Né il y a une dizaine d'années comme un side-project d'Abysse pour Séb, batteur qui passe à la guitare pour cet autre groupe qu'il monte avec Tristan (qui lui prend la batterie), le combo met à l'honneur une ambiance militaro-soviétique de par son nom (le Dragunov est un fusil de précision russe) et ses choix de couleurs, de typologie ou de noms de morceaux et d'albums (le Vepr est une version modifiée du fusil d'assaut AK47 développé par les Ukrainiens). Peu à peu, le groupe a grandi, mûri et fait aujourd'hui partie intégrante du paysage post-metal français avec ces particularités d'être un duo et instrumental.
Bel artwork, gros son (Benoît Roux d'Anorexia Nervosa est à la production, son CV est assez long, n'en voici donc que quelques lignes : Shane Cough, Kevorkia, Nesseria, Ultra Vomit, Alcest, Sylvaine...), tout est ok pour une immersion totale ! Faute de mots, le combo fait passer des idées par les titres de ses compositions et on peut ici quasiment parler d'un concept album qui apporte tout son soutien aux Ukrainiens.

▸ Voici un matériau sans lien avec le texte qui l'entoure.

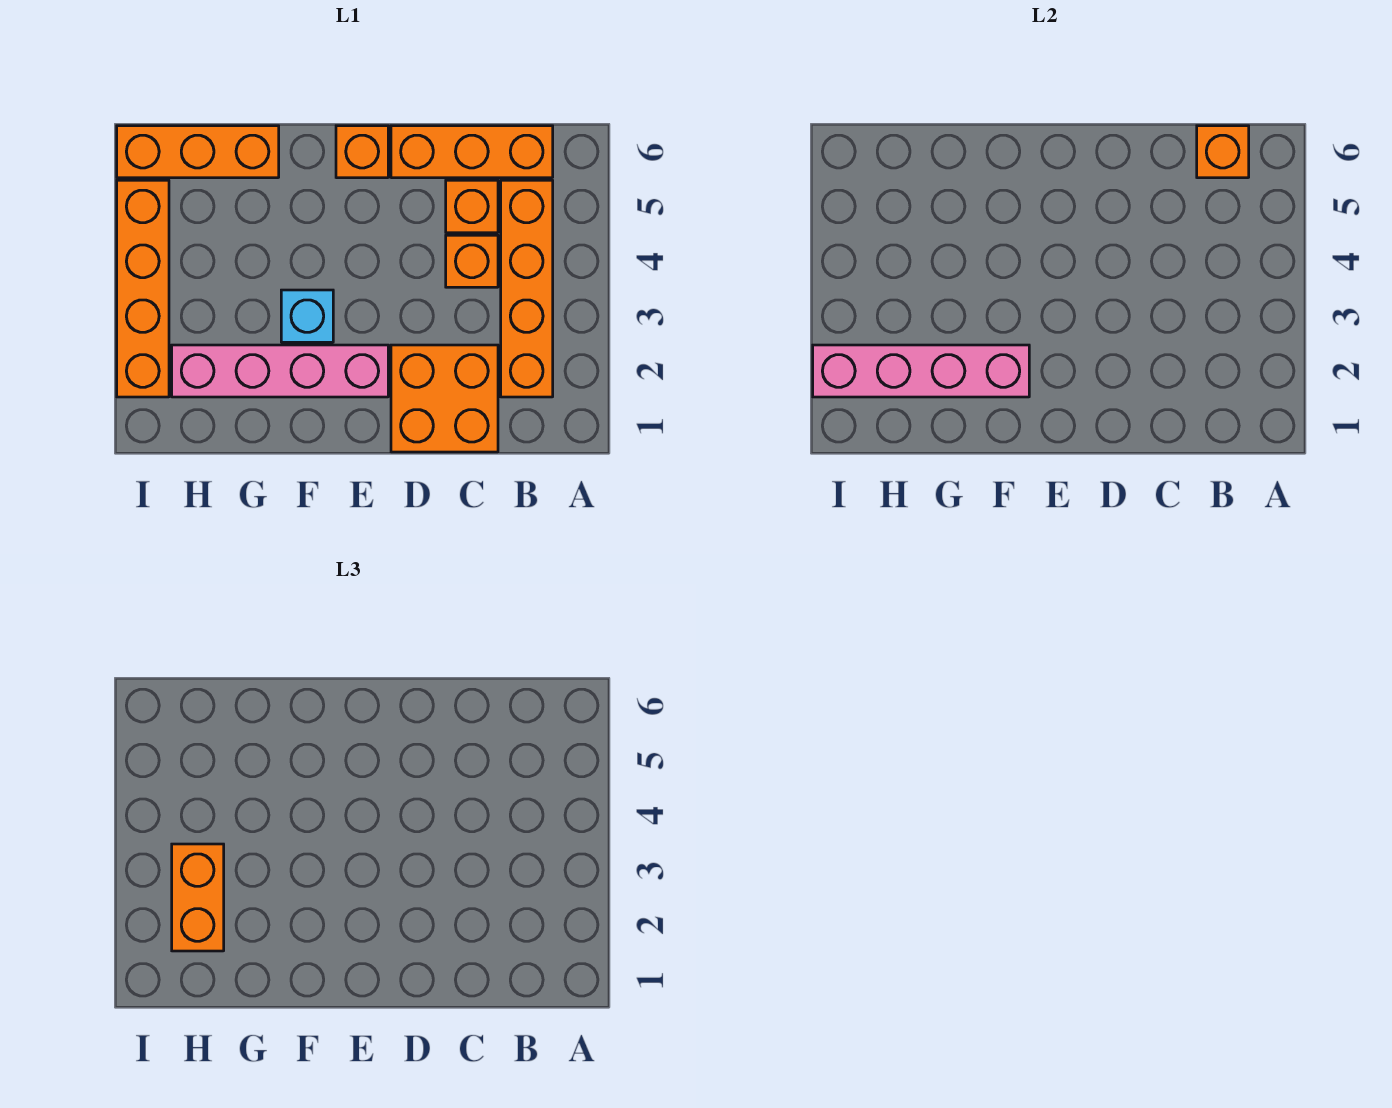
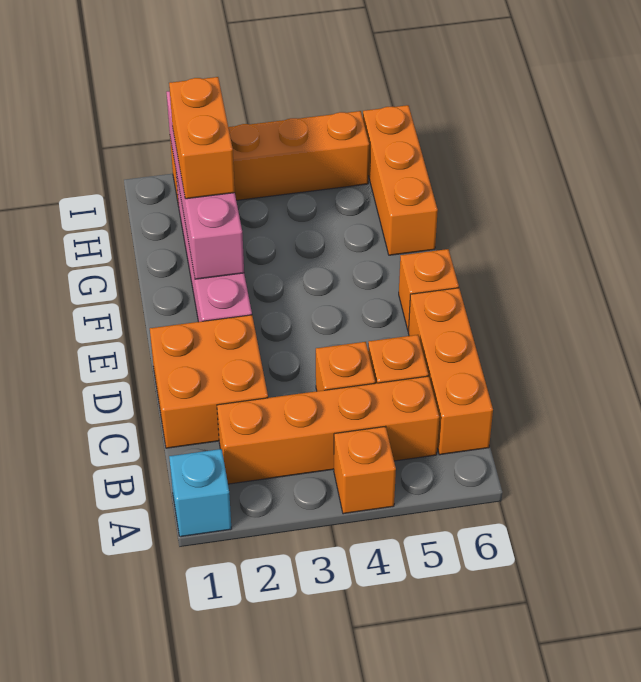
orange brick B6 level 2 -> orange brick A4 level 1
cyan brick F3 level 1 -> cyan brick A1 level 1
orange brick H2:H3 level 3 -> orange brick G2:H2 level 3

Certaines références peuvent sembler évidentes comme "Orange" (la couleur associée à la révolution de 2004 qui marque la rupture avec l'influence russe), "2402" (date de l'attaque de Poutine sur l'Ukraine) ou "Holodomor" (le nom donné à la famine organisée par Staline qui pille le blé ukrainien pour le distribuer aux Russes, si le sujet t'intéresse, regarde le film "L'ombre de Staline" !). D'autres demandent quelques connaissances (ou recherches !), c'est le cas pour "Makhno" (nom d'un révolutionnaire ukrainien du début du XXème siècle), "The great hour" (extrait traduit d'un chant patriotique ukrainien) ou "Alligator" (un fusil anti-matériel ukrainien). 6 titres sur 7 sont donc clairement choisis pour supporter ceux qui défendent leur pays, le septième, "Bialowieza" peut être perçu de deux façons. Soit d'un point de vue écologique, c'est en effet une forêt protégée en Pologne pour sa faune et sa flore mais aussi d'un point de vue géopolitique car c'est le théâtre d'une chasse assez inhumaine contre les migrants qui cherchent à entrer sur le sol de l'Union Européenne. De quoi faire réfléchir et se cultiver en écoutant un excellent album.
Les ambiances de chacun des morceaux correspondent peu ou prou à leur dénomination, c'est pour cela que c'était, à mon sens, utile, de faire (encore) un peu le prof de service. On part à l'assaut avec "Makhno", "Holodomor" appuie là où ça fait mal en répétant le même schéma qui tiraille les entrailles, le chant de "The great hour" laisse un peu de place à Stefan De Graef des excellents Psychonaut et Hippotraktor pour un titre davantage post-hardcore bien brutal, "Bialowieza" est assez majestueux et ample, à contempler comme une nature indomptable, le sublime "Orange" joue sur la nervosité, le groove et une puissance implacable, celle d'un peuple qu'on n'arrête pas ! Dragunov reçoit alors l'appui de Vincent (comparse guitariste d'Abysse). "2402" et ses samples vocaux nous ramène dans une période sombre et tourmentée alors qu'"Alligator" est plus aérien, s'appesantissant peu à peu pour ensuite envoyer des rafales de riffs.
Outre les qualités rythmiques et guitaristiques du duo, il faut signaler le soin apporté aux arrangements qui participent à la création d'atmosphères au niveau des idées qu'ils (d)énoncent. Майстер-клас.